Wednesday, October 3, 2012

Passing Me Up

Most of my relatives are pretty tall.  My brother, sister and father all stand over 6 feet, and my mother is just under that.  I am only 5'6", and I say "only" in comparison to my family.  I know that I am of average height for a woman, but I actually had to stand on a box in our family portrait.  It should be no surprise to me that my daughters are showing every sign of passing me up in height.  My oldest daughter looks me right in the eye, and Katie is not far behind her.  I think I am only an inch or so taller, but since she has been growing over an inch every few months, my reign as the tallest female in the house is almost over. 

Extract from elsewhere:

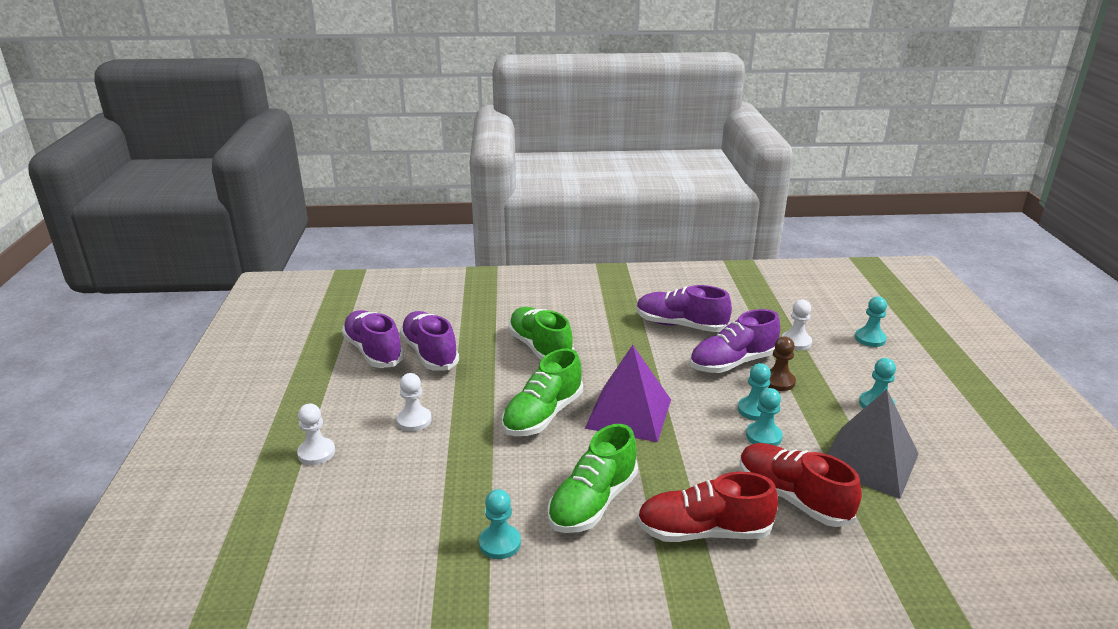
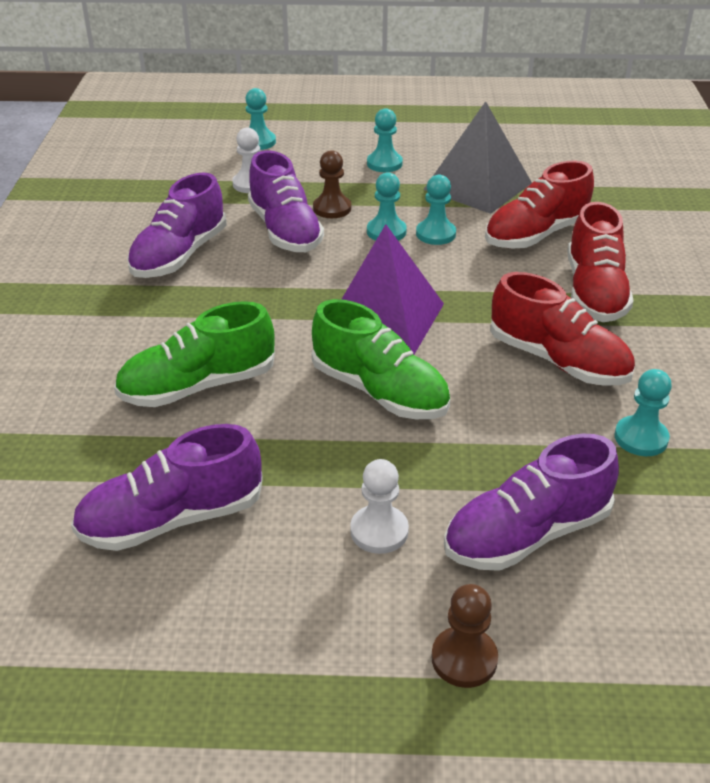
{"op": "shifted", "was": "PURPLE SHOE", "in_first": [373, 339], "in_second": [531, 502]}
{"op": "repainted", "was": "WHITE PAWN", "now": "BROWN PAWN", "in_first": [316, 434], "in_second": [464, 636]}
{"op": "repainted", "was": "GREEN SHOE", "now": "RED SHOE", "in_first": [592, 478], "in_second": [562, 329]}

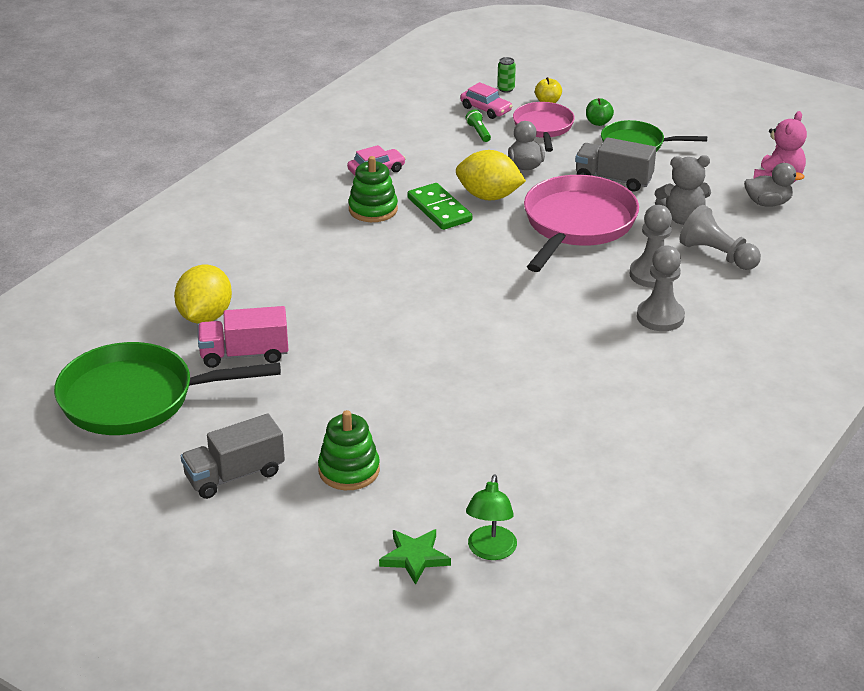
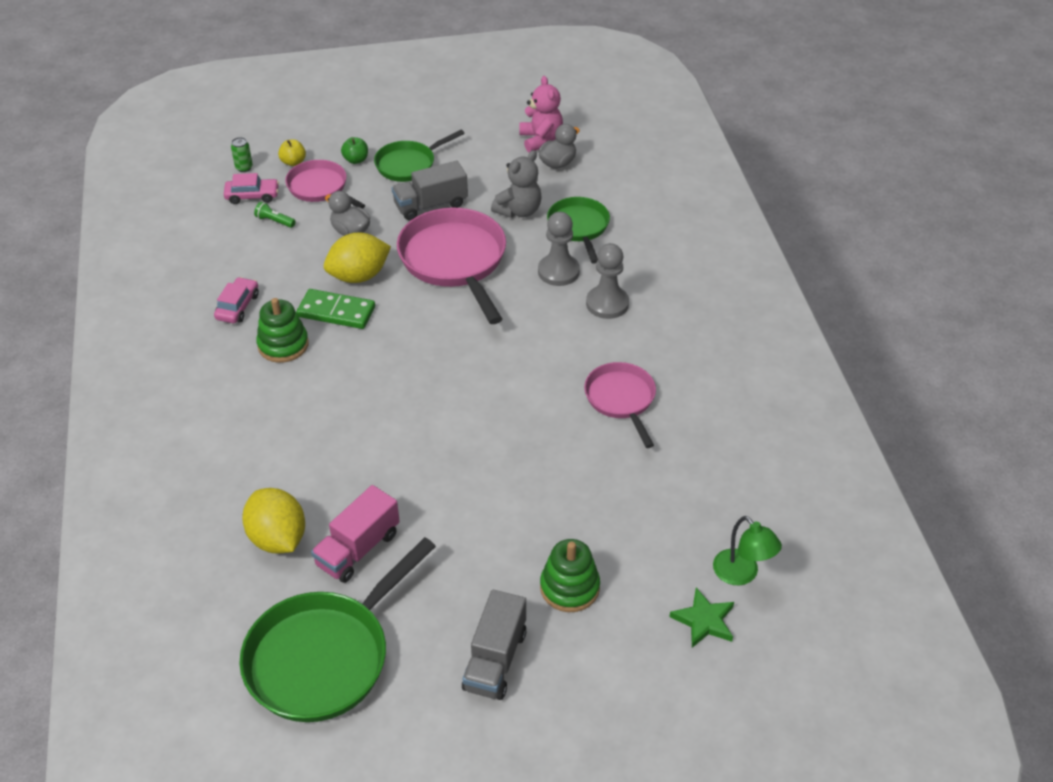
{"op": "swapped", "was": "GREY PAWN", "now": "GREEN PAN", "in_first": [720, 237], "in_second": [578, 230]}
{"op": "new", "now": "PINK PAN", "in_second": [620, 405]}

I am an overprotective mother, I will admit.  Especially when it comes to Katie.  If we are crossing the street, or walking across a parking lot, I hold her hand.  It is not that I don't trust her, or think she is a baby.  But she lacks a certain sense of safety.  She lacks a ceratin awareness of her surroundings.  She would be the one to walk right in front of a car, not even paying attention or looking both ways.  So there we go, holding hands, and now we are almost the same height.  Do we look goofy?  Probably.  I could care less what people think when they see a teenager holding hands with her mother.  My main concern is how Katie sees herself.  I do not want to embarrass her or undermind her quest to be a teenager.  Once again I walk the fine line between protecting her and letting her be as normal as she can. 

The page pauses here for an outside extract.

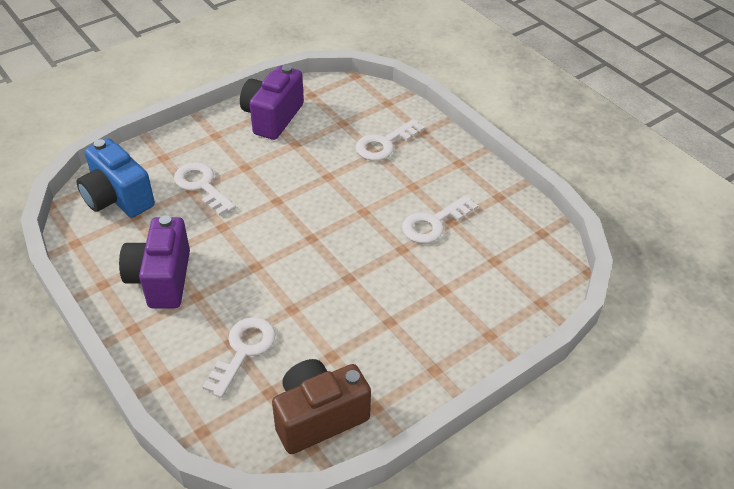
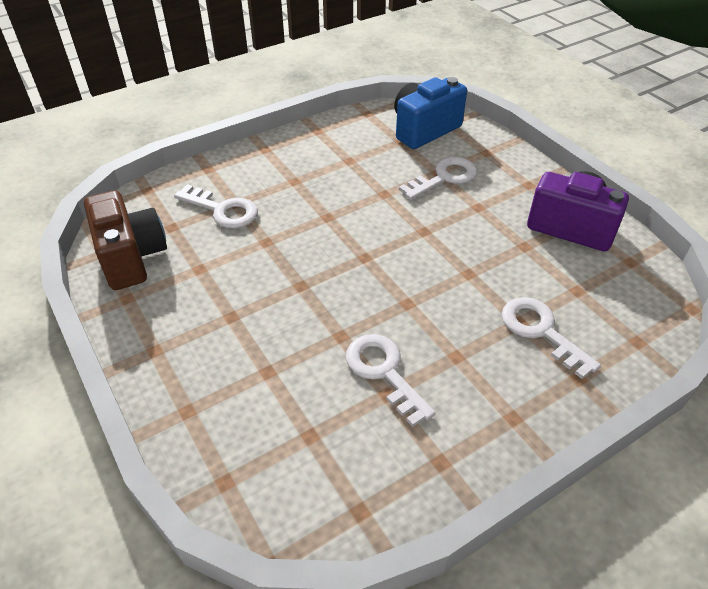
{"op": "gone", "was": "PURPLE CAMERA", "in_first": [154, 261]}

Fostering inderpendance in a child that has a disablity is a double edged sword.  Obviously I want Katie to be able to take complete care of herself physically.  It would be so much easier if I could just tell her to go get ready for school, and she was able to do it all, and do it right.  But Katie has poor fine motor coordination, as well as somewhat limited control over her gross motor (so her body is all over the place).  The results are clothes inside out and backward, pants not buttoned or zipped, and crazy hair.  It takes 5 times as long from letting her do everything herself and then fixing it, to just plain doing everything for her.  I am sure you can see the dilema.  When mornings are hurried, like almost every one is, I want to take over and get the job done.  But, at the end of it all, who am I really helping?

I don't think this problem is exclusive to parents of children with special needs.  I think there is a point in every parent's life when they have to decide to pull back.  To let their child spread their wings.  Sometimes we would like to chase after them, carrying a safety net to catch them if they fall.  But you better not let them see you.  Half the importance of letting them go is to instill in them the confidence and sense of accomplishment.  Letting them learn from their mistakes, letting them test the waters of life.  But at the same time we are holding our breathe, poised to spring into action if they need us, waiting on that call.  One of the best feelings in life is to be needed by your child.  But we have to put that aside, and wish them to grow up and find their own way.  Growing up is a different process for Katie though.  She is way behind other girls her age when it comes to maturity and independance.  I try to create situations where she feels grown up and like a teenager, but still has the supervision that she needs.

One day in the near future, she will finally pass me up.  Then she will be the one reaching down to me, leading me along.  There is not a guide book or a manual for raising a child with Autism.  There is no "set time" that you let them go.  Each child is different in their challenges and their strengths.  I have to learn to trust my instincts when it comes to these things.  Learn to hide behind the bushes when she walks down the street, call her friends house to check up on her without her knowing that I am.  Our Adventures in Autism won't end when Katie is taller than me,.